Wednesday, September 27, 2006

Separation of Church and State

The Separation of Church and State.  It is a very powerful term.  Our founding fathers clearly meant that we would have no state mandated religion.  We, as American men (as women didn't count for much in those days), would not be forced to worship in anyone's church.  The founding fathers felt that this idea of freedom, extending from religion to the press to the right of protest was so highly valued that it is first on the list of amendments:
Congress shall make no law respecting an establishment of religion, or prohibiting the free exercise thereof; or abridging the freedom of speech, or of the press; or the right of the people peaceably to assemble, and to petition the Government for a redress of grievances.
Now, in the long run, the separation of church and state has extended to the government does not tax church property and income.  Further, for individuals (and if I'm wrong, I'm sure you'll correct me), this extends that any income from church related activities (provided you are a minister, pastor or such) is not taxed.

BUT, the wrong wing goes on and on about how there shouldn't be a separation of church and state.  We're a Christian nation, they say.  Well, then, I say, let's tax the churches -- property tax especially.  Salaries for pastors, ministers, etc. tax them too.

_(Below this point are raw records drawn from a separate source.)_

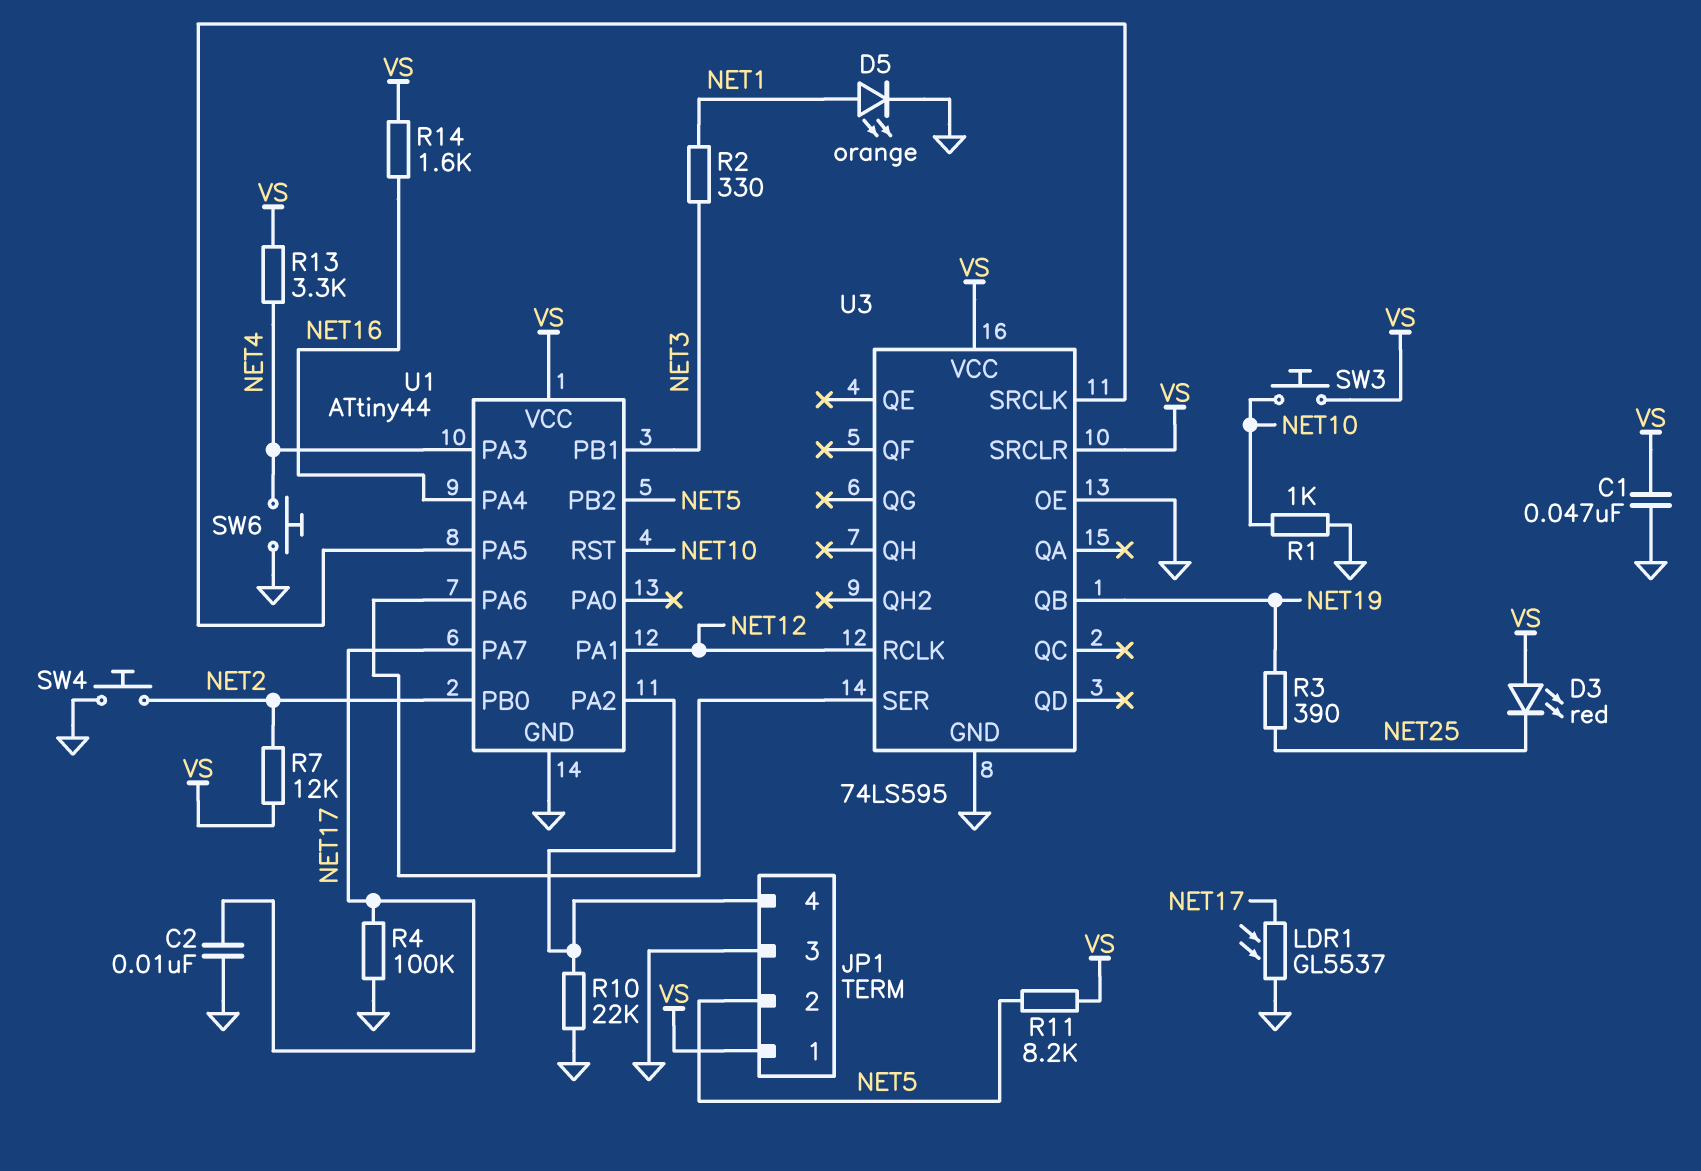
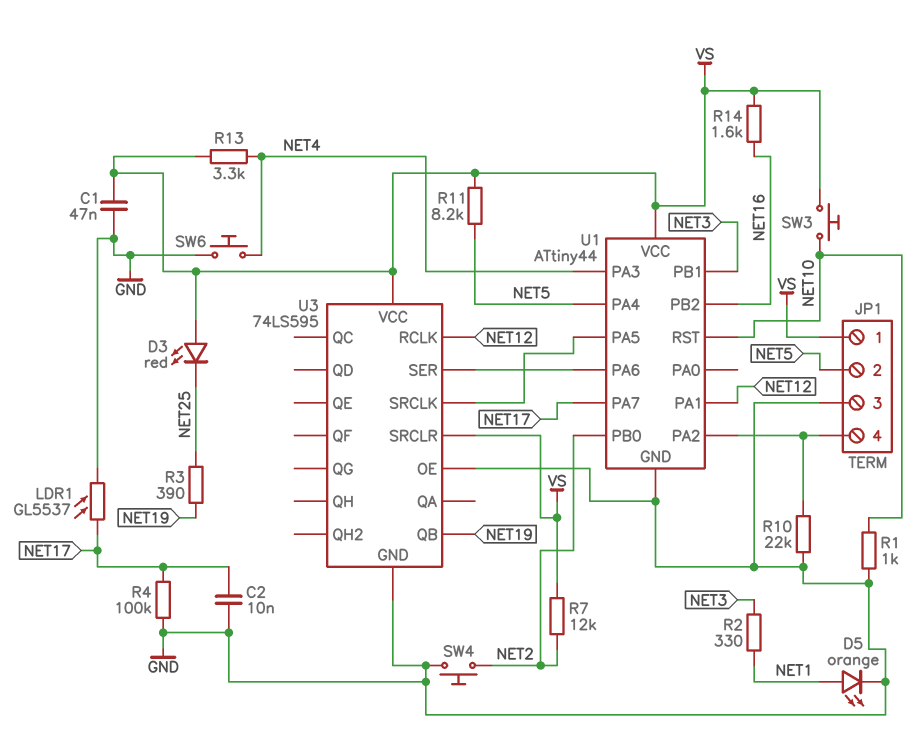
U1 pin PA4: NET16 -> NET5
U1 pin PB2: NET5 -> NET16

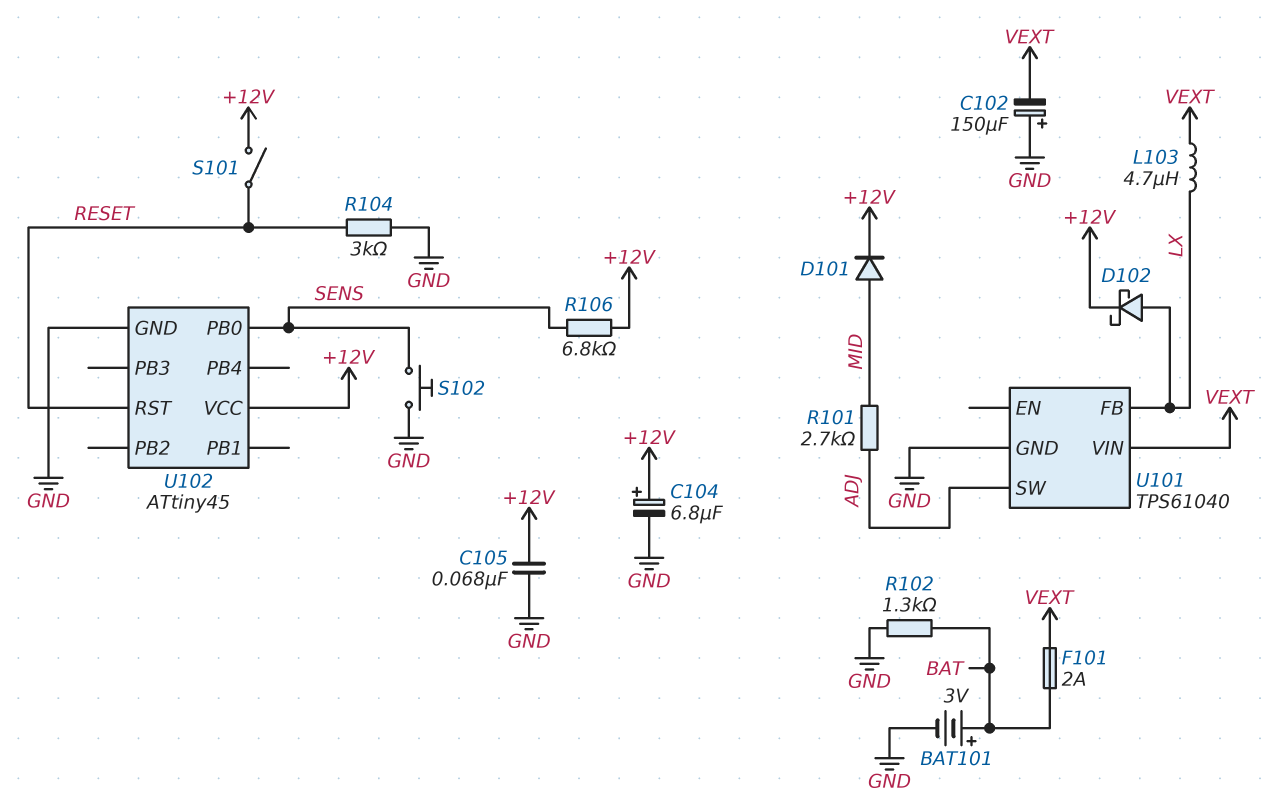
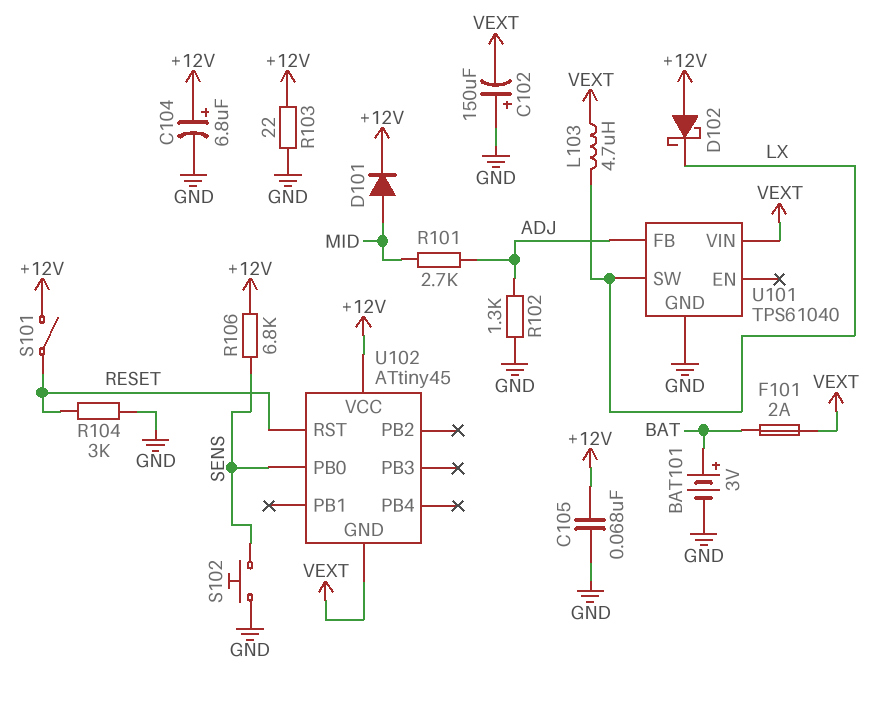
D102: schottky (A LX, K +12V) -> schottky (A +12V, K LX)
R102: 1.3k (BAT, GND) -> 1.3k (ADJ, GND)
R103: none -> 22 (+12V, GND)
U101 pin FB: LX -> ADJ
U101 pin SW: ADJ -> LX
U102 pin GND: GND -> VEXT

No separation of church and state should mean -- NO SEPARATION!

God Bless


Anonymous Brian said...

Just to let you know, ministers pay income taxes just like everybody else. Also some larger cities have been trying to get property tax exemptions for churches repealed. One could consider the exemption itself an establishment of religion. Ministers do get some benefits like parsonage use is tax free and they can elect not to receive Social Security benefits like the Amish. Check out Topic 417 from the IRS.
Also, one could read into the constitution that the government can't establish a state religion, but using religious principles in general to influence lawmaking is not prohibited. Just something to think about.

08 October, 2006 20:32  
Anonymous Trey said...

When I was in the 3rd grade, my teacher was a fundamentalist Christian....I know it seems ludicrous to believe that would happen in the south, but it did. I went to a Methodist church. On several occasions the teacher commented that if we were not "saved" then we were no better than a "dirty rag."
Having been exposed to only the church my parents took me to at that point, I was profoundly confused. On top of being confused, I was terrified that I had somehow missed something, and should I die, would be condemned to hell. I lost sleep over it, I sought the guidance of my mother, and it sewed a seed of doubt that an 8 year old child was ill-equiped to handle.
From that experience my belief in a separation of church and state was solidified. I taught school for 3 years, and used to face this topic in class as I was a history/current events teacher. I used to point out that if the separation of church and state were lifted, I would be free to teach my faith to my students. I am fairly certain that given that option, many of those parents who were clamoring for religion in schools would have been taught a good lesson as to why a separation of church and state is a good idea.

09 October, 2006 09:05  
Blogger Julie said...


Thanks for the info, as I thought ministers did not pay taxes.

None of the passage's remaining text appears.